L’establishment, travaillé par ses propres convictions et une certaine militance parmi ses gouvernés, peut même aller jusqu’à tenter d’imposer à tous un point de vue dogmatique bien-pensant sur des sujets de société ou d’actualité. C’est qu’il faut faire en sorte que tout le monde réfléchisse correctement, éclairer les déviants, intimider les dissidents. Totalitarisme d’opérette ? Maccarthysme, inquisition, chasse aux sorcières qui ne disent pas leur nom ? Ces termes sont excessifs ? Nombreux sont ceux qui haussent les épaules, courbent l’échine, préfèrent se taire et attendre des jours meilleurs. Après tout, staliniens et autres maoïstes n’ont fait que passer.

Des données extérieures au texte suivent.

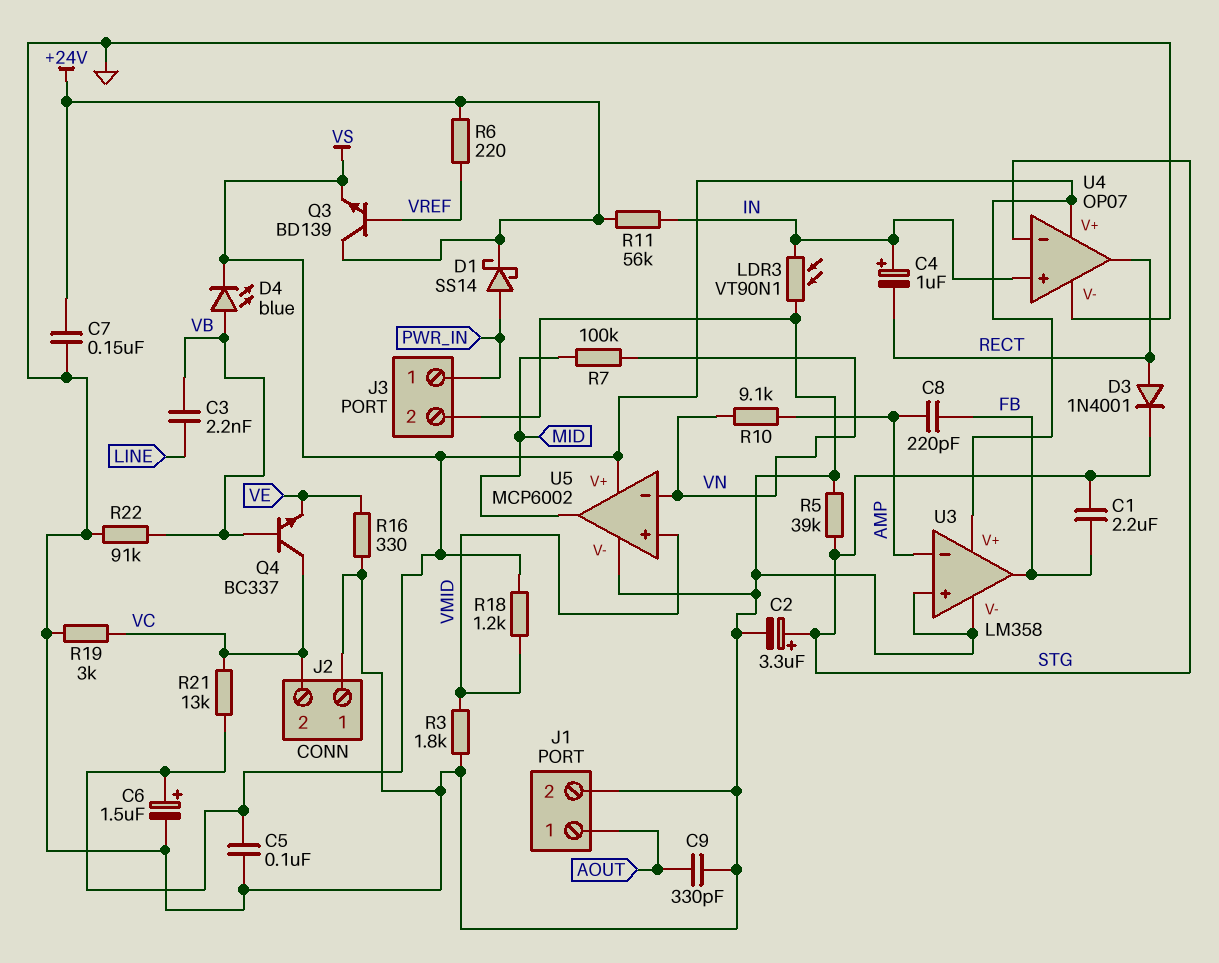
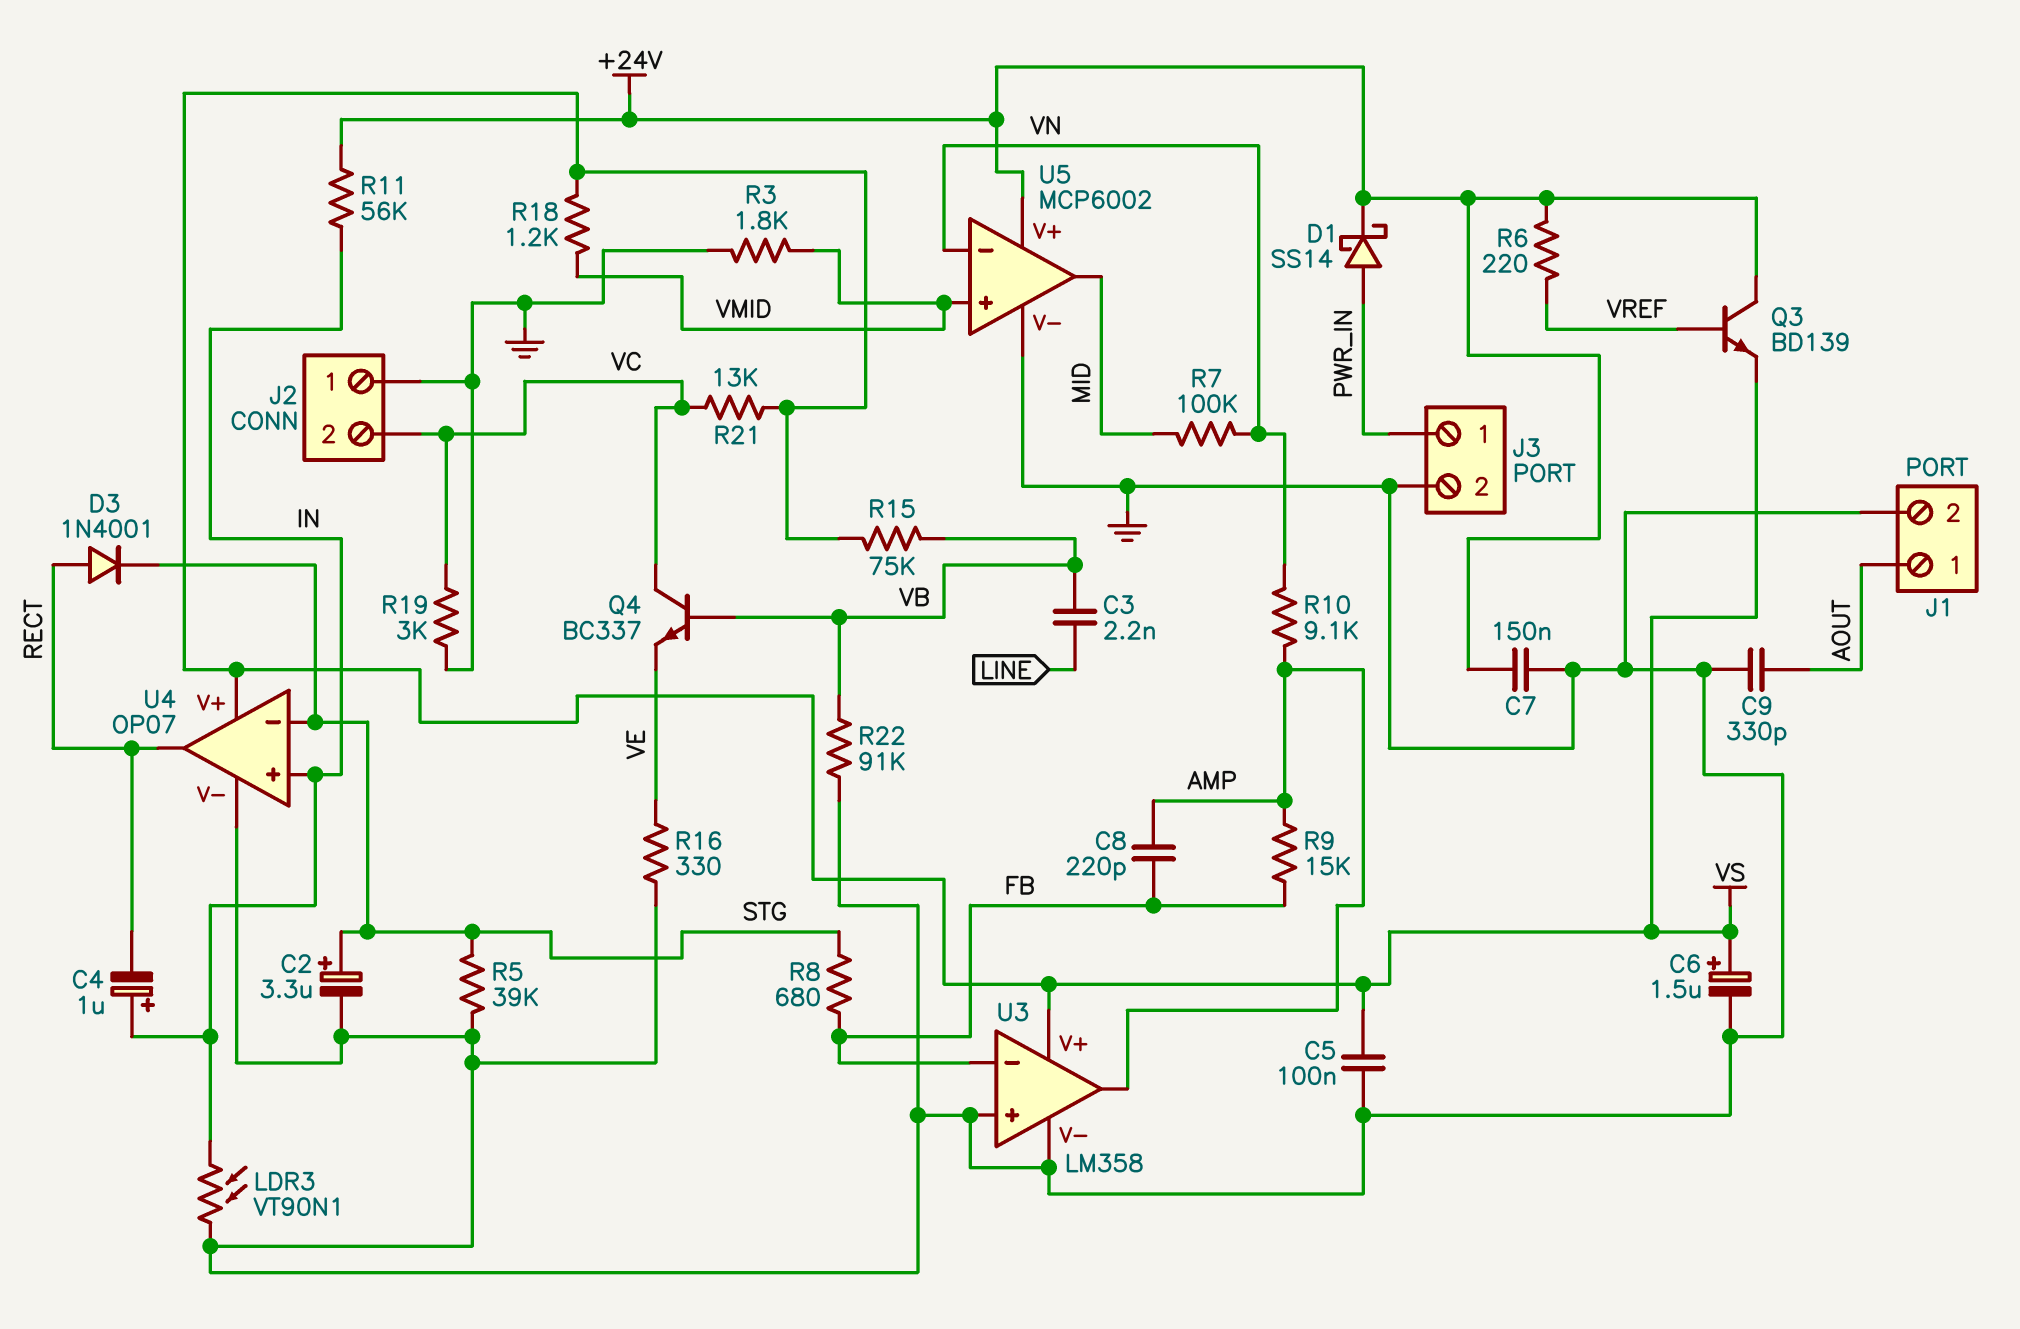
C1: 2.2uF (FB, STG) -> none
D4: LED blue (A VB, K VS) -> none
R8: none -> 680 (FB, STG)
R9: none -> 15k (AMP, FB)
R15: none -> 75k (VB, VS)
U3 pin in-: AMP -> FB
U3 pin out: FB -> AMP
U5 pin V+: VS -> +24V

L’Histoire suggère que la vérité tient plus d’une quête permanente que d’un aboutissement définitif. Il va sans dire que toutes les certitudes sont revisitées ou revisitables, mais toutes ne sont pas à mettre sur le même plan, certaines sont plus étayées que d’autres. Et il ne suffit pas de se nourrir de déconstruction ou de confiance pour avoir raison. La subversion et la nouveauté, pas plus que le conformisme et la tradition, ne garantissent justesse et pertinence, même s’ils exercent un fort pouvoir de séduction sur les esprits. Curieusement, les dominants socio-culturels, héritiers et pratiquants de la liberté de pensée et d’expression, sont parfois les premiers à vouloir la contrôler, au nom d’une orthodoxie morale de nature religieuse, convaincus de détenir la vérité, et d’avoir le devoir de faire taire ceux qui pensent différemment. L’Histoire nous enseigne qu’un totalitarisme peut se bâtir sur une absence de doute et d’esprit critique parmi les puissants, une médiocrité intellectuelle vécue comme juste, visionnaire, et à l’avant-garde.